By Rasaq Muhammed Adisa
Digital Training Skills Opportunities available at https://darachinfotech.com/
The digital media landscape is evolving at an unprecedented pace, fundamentally reshaping how information is produced, distributed and consumed worldwide. For a country like Nigeria, with its youthful population and rapidly expanding digital economy, this transformation presents both remarkable opportunities and complex challenges, particularly in the training of mass communication and journalism students across higher institutions.
As media technologies grow more sophisticated, the disconnect between classroom theory and practical competence in many Nigerian universities has become increasingly difficult to ignore. One of the most critical challenges confronting media and journalism education in Nigeria is the persistent inadequacy of practical tools and training laboratories. Many programmes remain overwhelmingly theory-driven, largely due to limited funding, outdated equipment and weak digital infrastructure.
This situation is starkly misaligned with the realities of today’s media environment, where graduates are expected to master multimedia storytelling, data journalism, mobile reporting, podcast production and social media analytics. In a media ecosystem driven by speed, interactivity and innovation, training without robust practical exposure is no longer merely insufficient; it is fundamentally outdated.
The rapid evolution of digital technologies also means that media skills quickly become obsolete. Modern newsrooms are no longer defined by print presses or analogue broadcast studios. They now function as integrated digital hubs, where journalists must write, shoot, edit, publish and analyse content simultaneously across websites, apps and social platforms. Increasingly, employability depends less on certificates alone and more on publicly demonstrable competence, a visible record of what a graduate can actually produce. At the centre of this challenge lies the long-standing issue of funding.
The Academic Staff Union of Universities (ASUU) has consistently called for increased budgetary allocation to public universities, emphasising that quality education cannot thrive without sustained financial investment. While strike actions often dominate public debate, the underlying concern remains structural. Digital media education requires continuous upgrading of laboratories, acquisition of modern equipment, reliable internet connectivity, licensed software and ongoing capacity building for lecturers.
Without deliberate investment, Nigerian universities risk preparing students for a media industry that has already moved ahead of them.
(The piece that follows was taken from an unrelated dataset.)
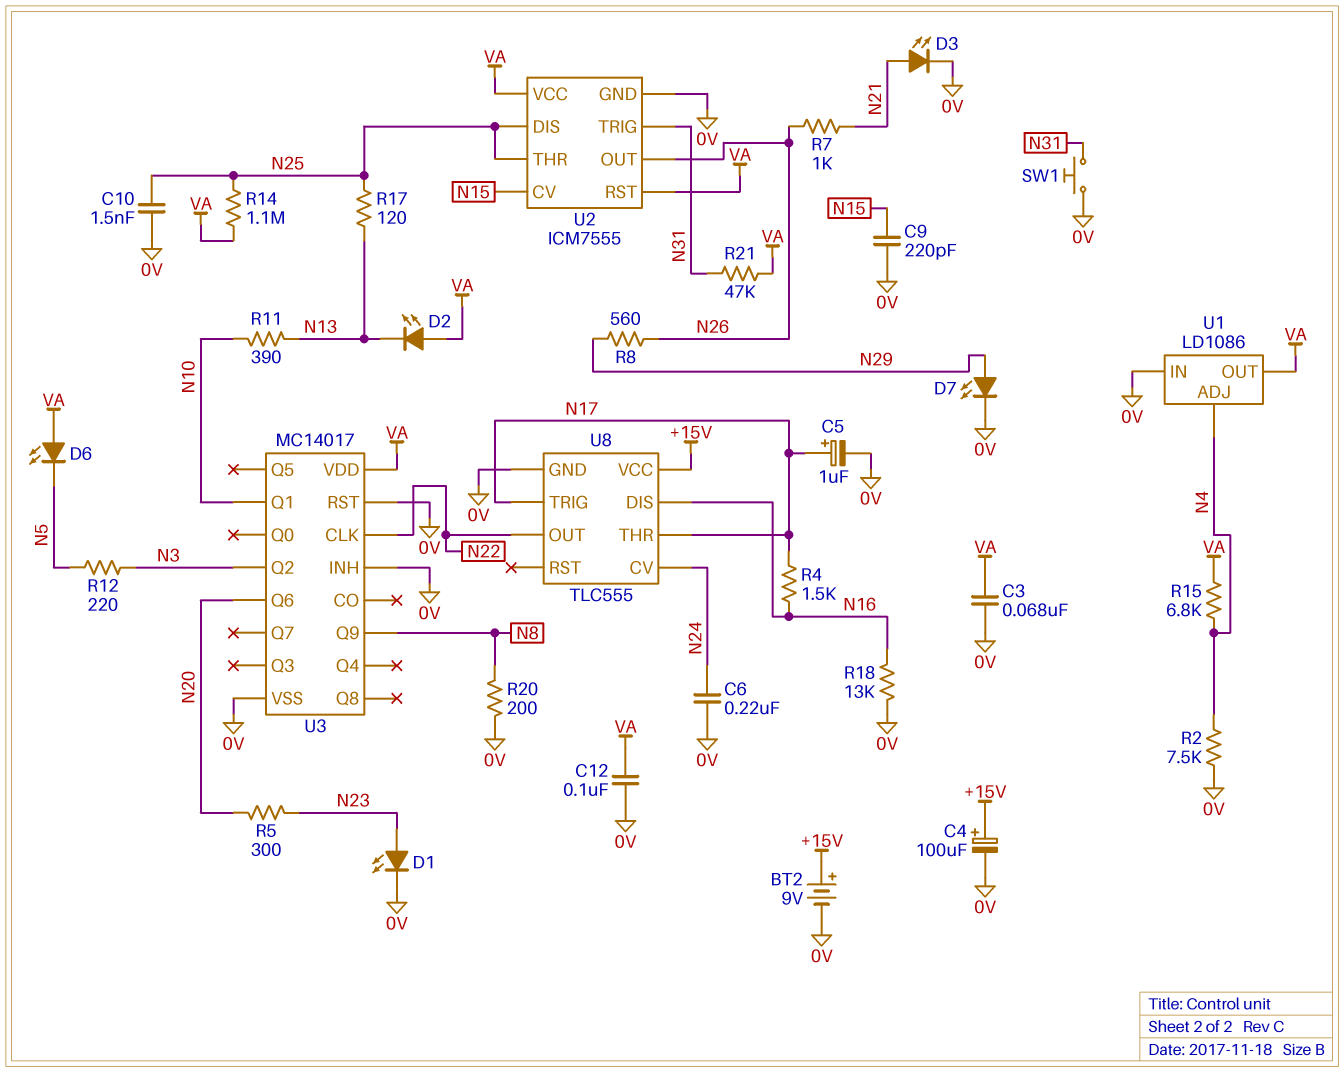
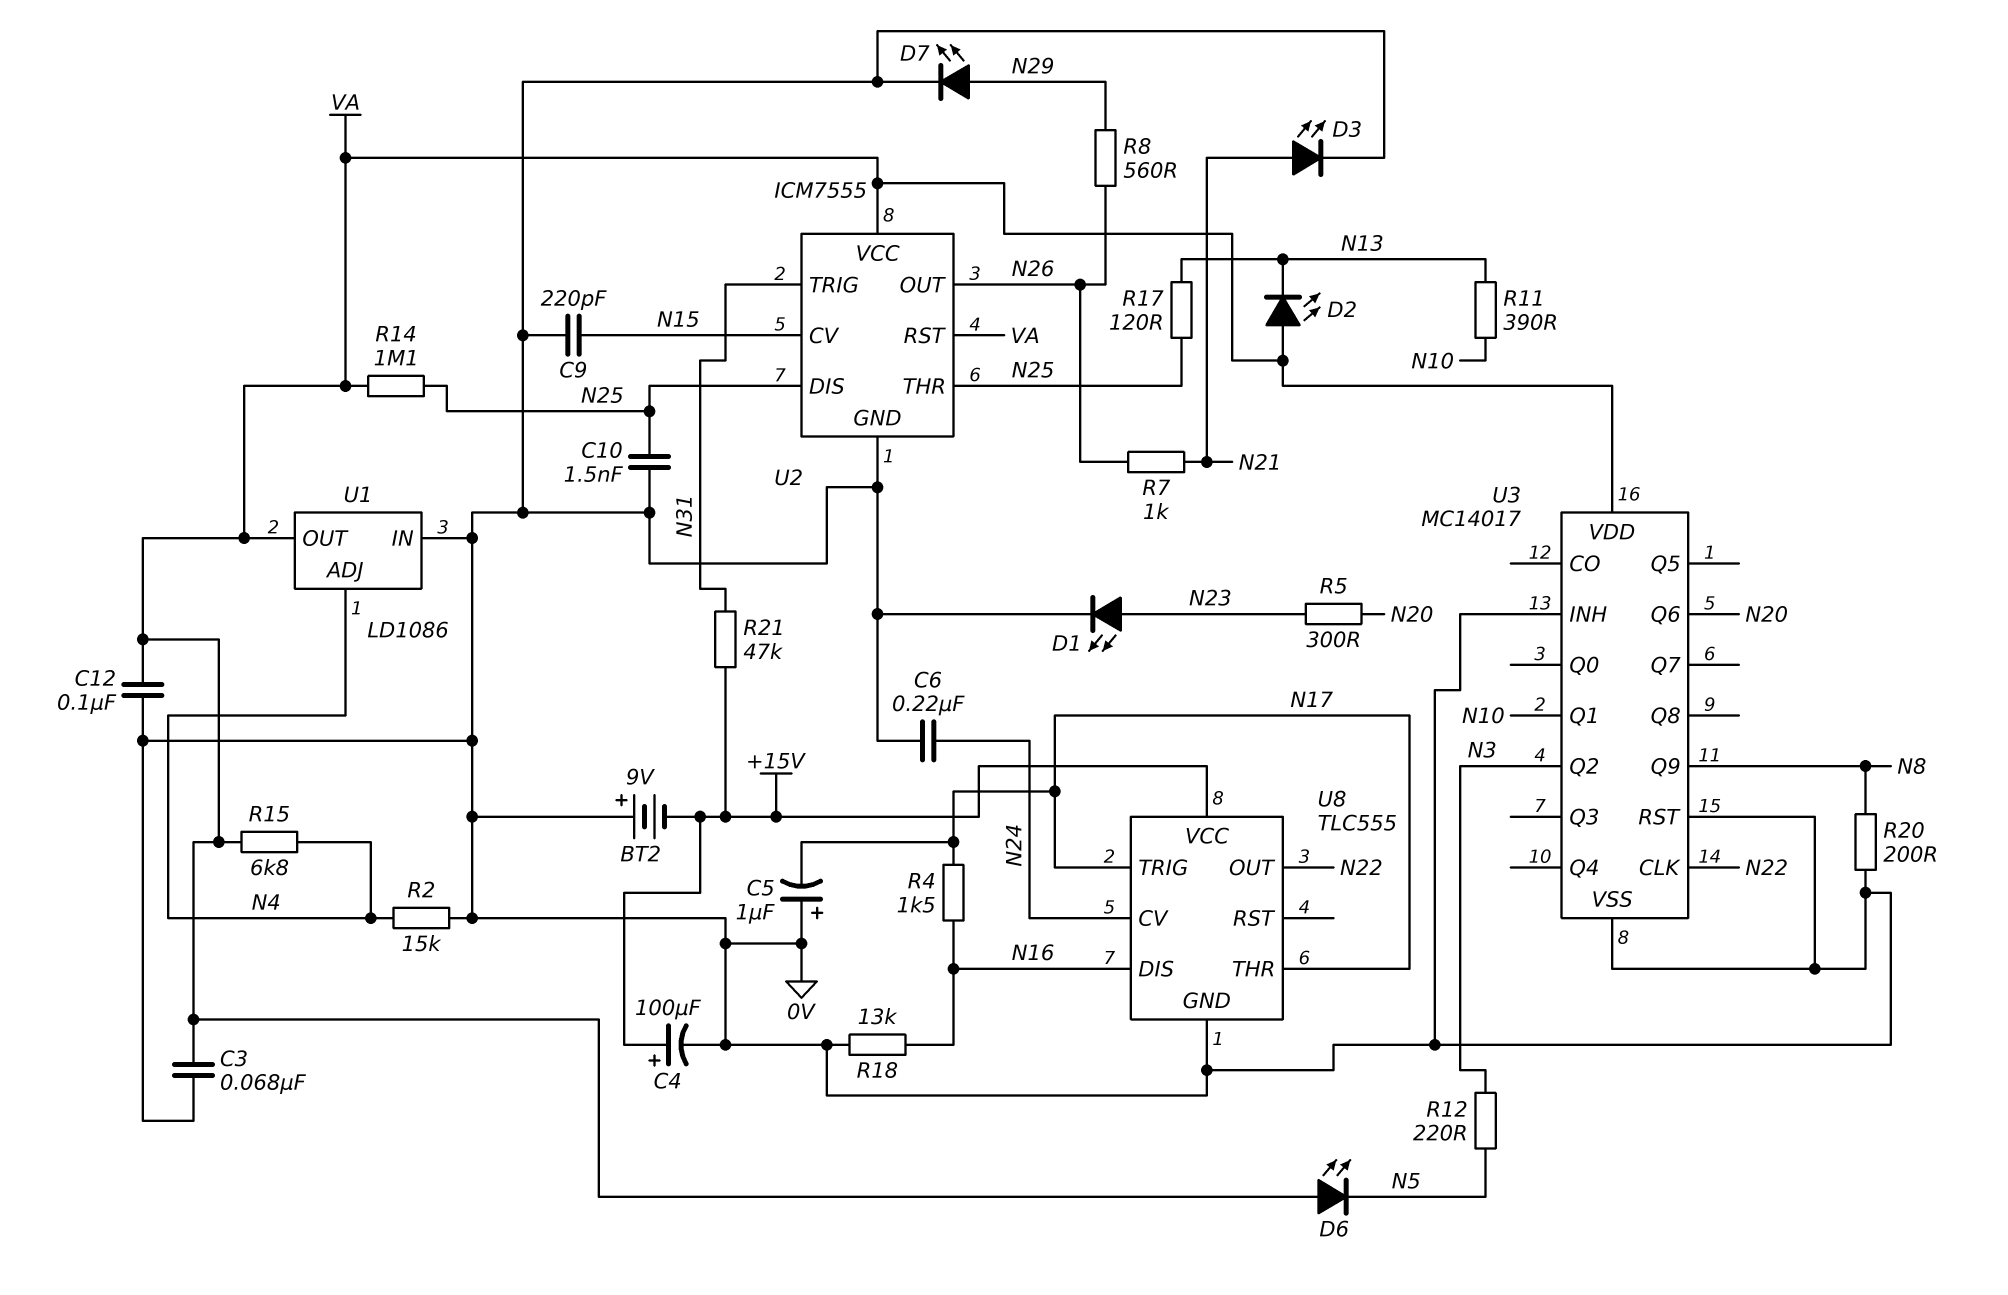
BT2: 9V (plus +15V, minus 0V) -> 9V (plus 0V, minus +15V)
C5: 1uF (plus N17, minus 0V) -> 1uF (plus 0V, minus N17)
R2: 7.5k (0V, N4) -> 15k (0V, N4)
R21: 47k (N31, VA) -> 47k (+15V, N31)
SW1: button (0V, N31) -> none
Yet, the solution may not lie in hardware alone. Around the world, journalism training is gradually shifting from simulated practice environments to real publishing ecosystems where students learn by participating in live media spaces. In such models, learning and professional exposure occur simultaneously.
Education no longer ends at graduation; it becomes visible, cumulative and continuously accessible. This is where platform-based learning environments are beginning to complement traditional media laboratories. At the University of Ilorin, students are increasingly exposed to a broader digital publishing workflow beyond campus radio, television and print production.
Rather than producing work that remains within departmental archives, students are encouraged to build persistent digital portfolios that reflect their development over time. Through its collaboration with Blogshop, students publish stories, multimedia projects and discussions in an open digital environment where feedback, audience interaction and discoverability form part of the learning process. The emphasis shifts from completing assignments for grading to creating work that can be evaluated by real audiences. This approach reflects a wider transition in the global media labour market. As digital publishing becomes decentralised, platforms such as Blogshop illustrate how professional identity is increasingly built in public rather than confined to institutional records.
Employers increasingly assess creators based on demonstrated output rather than institutional affiliation alone. A graduate who can show consistency, audience engagement and editorial growth often possesses clearer professional readiness than one whose work exists only in coursework submissions. In this context, the portfolio is gradually becoming as important as the certificate.
More importantly, the planned Digital Media Laboratory linked to this initiative represents a hybrid training model, combining institutional instruction with participation in a living media ecosystem.
Students are able to test ideas, refine storytelling techniques and observe audience response patterns in real time. The learning process therefore mirrors the conditions of contemporary journalism, where production, distribution and evaluation occur simultaneously.
The broader implication extends beyond a single institution. As media industries continue to decentralise, journalism education may increasingly revolve around verifiable public work rather than purely classroom assessment. Universities that integrate such exposure into their training frameworks are likely to produce graduates who transition more smoothly into professional practice.
Nigeria’s challenge, therefore, is not only to modernise facilities but to reconsider what practical training means in a networked media environment. Preparing students for the future may require embedding them directly within it, allowing education to function not as preparation for participation, but as participation itself.